Paulo Pires works his sandstone to the limits of its condition, between its organic state and material evocation. His practice begins with listening, a profound and reverent mode of listening: first, his stones must be ‘shouting’, that is, ready to show a path of expression, and then it is their original constitution that guides the carving. This imposed ethics and the two-way process of energy transfer between raw-matter and artist allows new possibilities to emerge. This intense method relies on an attentive intuition, on a touch that senses, on bathing in water that softens and, ultimately, on a precise cut that introduces ideas to the telluric element. The point of contact between hand and substance creates channels for the transposition of emotions from creator to creature and vice-versa.

In this spiritual, physical and dialectical game, the artist’s greatest reference is raw-matter itself; the input and the subject, the object and the metaphor. Corporeal formations emerge from a fine ambiguous line between figure and abstraction, hardness and flexibility, inertia and transformation. Ready to rise up or to collapse at any second, the situations to which they invite the spectator can only be dynamic. They provoke those who approach them, rotating their senses, forging different experiences from each point of view.

When moving around the stone circuit, the mono-theme does not hinder the plurality of meaning and relation. It is possible to experience a spectrum that goes from magma and minerals appearing on the Earth’s crust to the imagination of craftspeople from all times. Thus, we glimpse hills, labyrinths and cliffs; the first marks on the walls of caves and on the base of gorges; the Olympic colossus and the myth of the golem; the enterprises of modern sculptors and their search for synthesis in the interpretation of history; and complex contemporary emergencies. By animating the inanimate, his inventions deal with great universal issues and the tradition of sculpture, as well as with the artist’s personal experience, his biography, memory, and above all, the free arrangements of his vision.

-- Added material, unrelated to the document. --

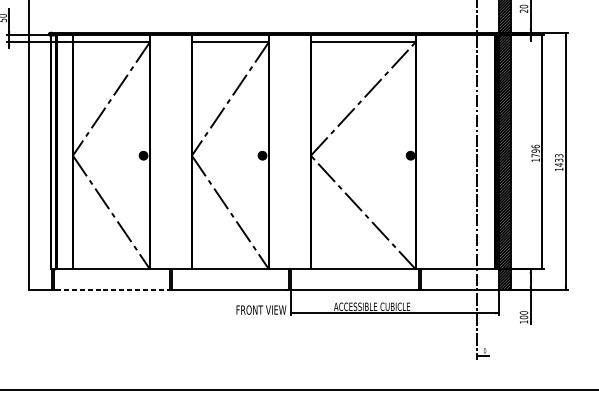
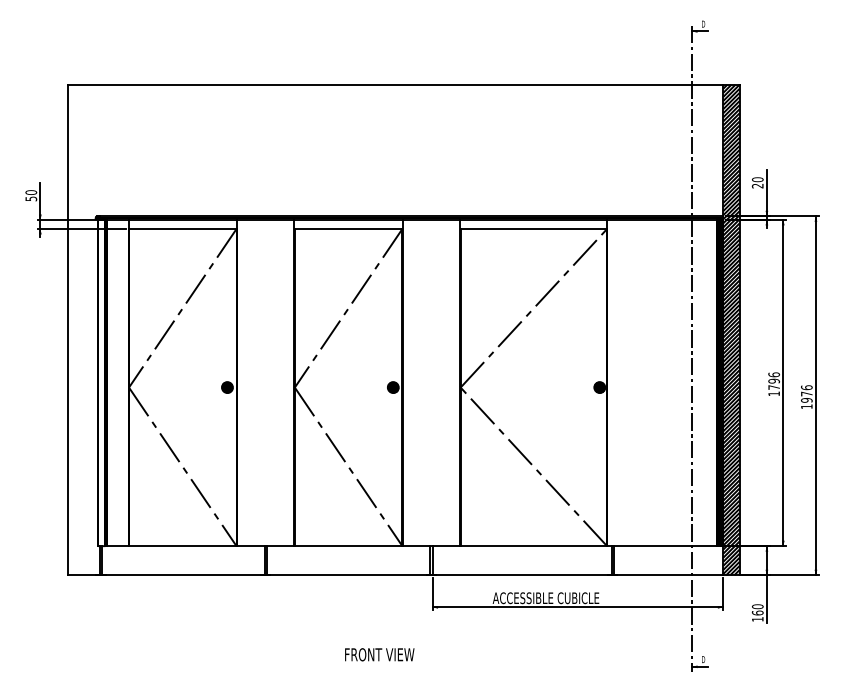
text: (558, 159) -> (806, 393), 1433 -> 1976
line: (112, 290) -> (183, 575), dashed -> solid
text: (261, 309) -> (379, 654), moved
text: (523, 317) -> (757, 612), 100 -> 160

It is in such a way that the journey set by Paulo Pires’ practice spreads over from personal stance to collective struggle, from individual loneliness to love stories. In his anthropomorphic masses we see the emergence of anatomical positions, fundamental countenances, carnal desires, the eroticism of touch, unstoppable passions, the displacement of people, stone quarries and mines, collective hurrying and mass elbowing. With a very singular trace, the artist gives tonality to everyday intentions, revealing the current flows of subjectivities and the effects they mobilize on the surface. It is the sameness of the whole constituted by individual differences that defines the insurmountable weight of life but equally the elastic capacity of creation. We always see the same world but there are different – always renewed – ways of existing in it.